SiO2 + C → SiO + CO (1)
An inert gas atmosphere is a non-oxidizing atmosphere. Inert gases include, for example, vacuum, nitrogen, helium or argon.

  In step S103, the gas generated by firing the mixture is quenched to obtain a composite powder covered with silicon oxide. Specifically, the blower 23 is operated. Then, the generated gas is extracted from the inside of the heating container 2 through the suction pipe 21 by being put on an argon gas stream. Since the outside of the heat insulating material 12 is kept at room temperature, the generated gas is rapidly cooled to room temperature. A composite powder covered with silicon oxide is obtained from the product gas. Specifically, by cooling at a temperature of less than 1600 ° C., a composite powder containing silicon particles is obtained as shown by the following formula (2).

2SiO → Si + SiO2 (2)
However, since the reaction of the formula (2) does not proceed completely, the composite powder contains not only Si and SiO2, but also SiO. That is, the composite powder is composed of Si and SiOx (x = 1 or 2) excluding impurities. The composite powder contains at least a plurality of silicon particles Si in an aggregated state.

  Further, the obtained composite powder is collected in the dust collector 22. The argon stream is sent to the heating container 2 through the supply pipe 24.

  In step S104, the composite powder is immersed in a solution in which silicon oxide is dissolved to obtain a powder in which a plurality of silicon particles are aggregated and contained. Specifically, an acid that dissolves silicon oxide is added to the collected composite powder. Thus, by dissolving the silicon oxide covering the composite powder, a powder containing a plurality of silicon particles aggregated and contained can be obtained. In the present embodiment, in order to distinguish between the powder and the composite powder, the powder is appropriately described as an aggregated powder.

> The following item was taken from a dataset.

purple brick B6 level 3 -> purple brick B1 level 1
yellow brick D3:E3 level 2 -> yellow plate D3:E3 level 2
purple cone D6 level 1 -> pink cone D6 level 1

  Specifically, such an agglomerated powder can be obtained by filtering a solution obtained by adding an acid to a composite powder at 25 ° C. for 30 minutes using an ultrasonic cleaner and then filtering. The filtration method is not particularly limited, and the filtration may be performed under a normal pressure or a reduced pressure using a known filter medium.

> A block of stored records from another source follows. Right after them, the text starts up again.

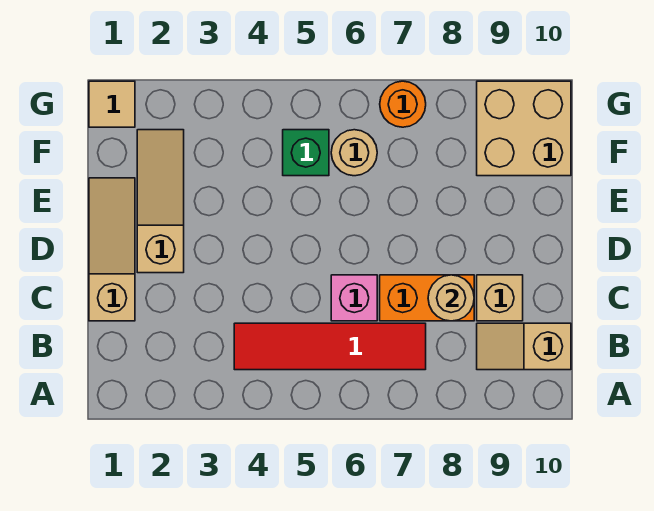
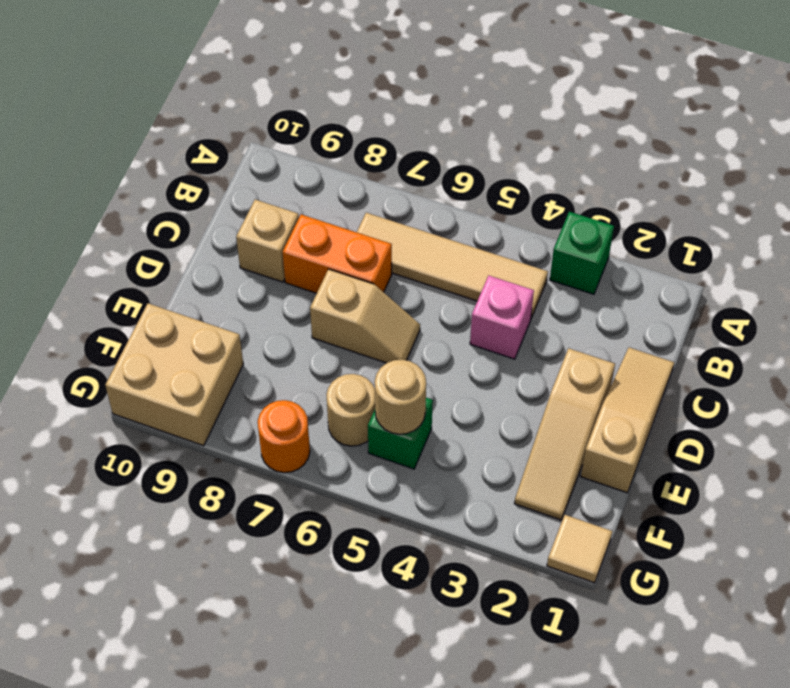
none -> green brick A3 level 1
red tile B4:B7 level 1 -> tan tile B4:B7 level 1
tan slope B9:B10 level 1 top 10 -> tan slope D6:D7 level 1 top 7
tan slope C1:E1 level 1 top C -> tan slope C1:E1 level 1 top E
pink brick C6 level 1 -> pink brick C4 level 1
tan round brick C8 level 2 -> tan round brick F5 level 2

  In addition, as an acid, hydrofluoric acid (HF) is mentioned, for example. Further, it is not always necessary to dissolve all the silicon oxide covering the silicon particles. That is, the aggregated powder may contain silicon oxide.

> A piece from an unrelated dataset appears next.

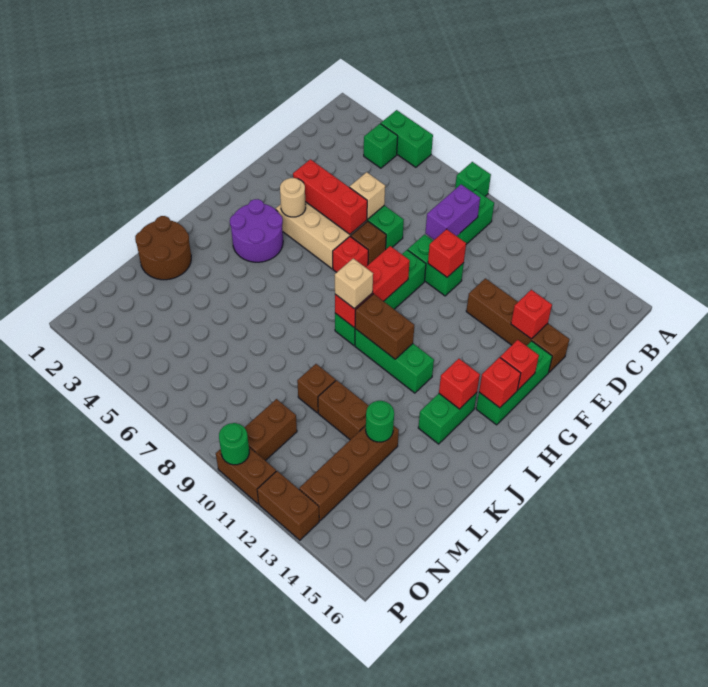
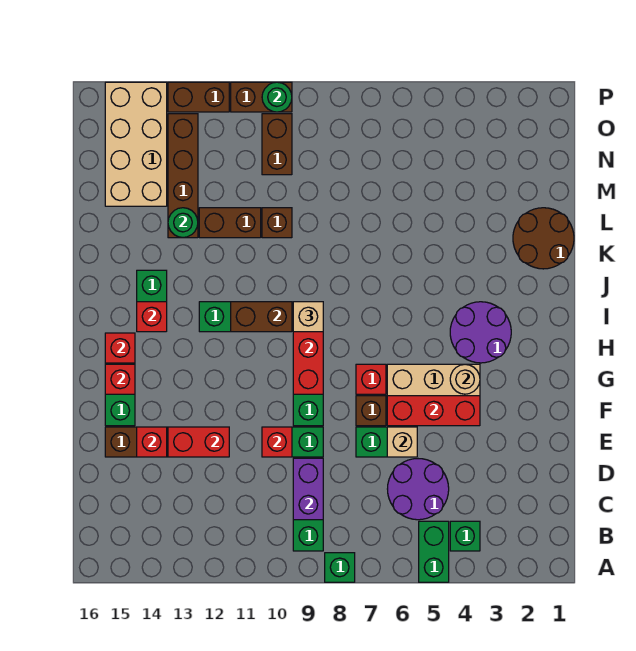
green brick A4:A5 level 1 -> green brick A5:B5 level 1
none -> purple round brick C5:D6 level 1
none -> red brick E12:E13 level 2
none -> tan brick M14:P15 level 1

  In step S105, a mixed solution formed by adding aggregated powder (powder) containing a plurality of silicon particles aggregated to an organic solvent is crushed. Specifically, an organic solvent is added to the agglomerated powder obtained in step S104 to produce a slurry mixed solution. In addition, as an organic solvent, alcohol is preferable and methanol is more preferable. In this embodiment, methanol is used as the organic solvent. The organic solvent is not limited to methanol, and any solvent may be used as long as it does not react with silicon particles.

  Next, the mixed powder contained in the mixed solution is crushed by crushing the mixed solution using a wet shear crusher. That is, by crushing the agglomerated powder, the number of agglomerated powders is increased. At this time, the particle size of the powder can be about 8 μm to about 100 nm. The particle size of the pulverized powder is more preferably 100 nm or less.

  The wet shear crusher feeds the mixed solution to the nozzle part with a high-pressure plunger pump, and crushes the agglomerated powder contained in the mixed solution by high-speed shearing force generated when passing through the nozzle part. Can do. In the present embodiment, the pressure value at this time is 200 MPa. Any wet shearing crusher may be selected as long as it is a contamination-free material that does not contain other substances. The crushing method is not limited to the method using a wet shear crusher, and any method may be used.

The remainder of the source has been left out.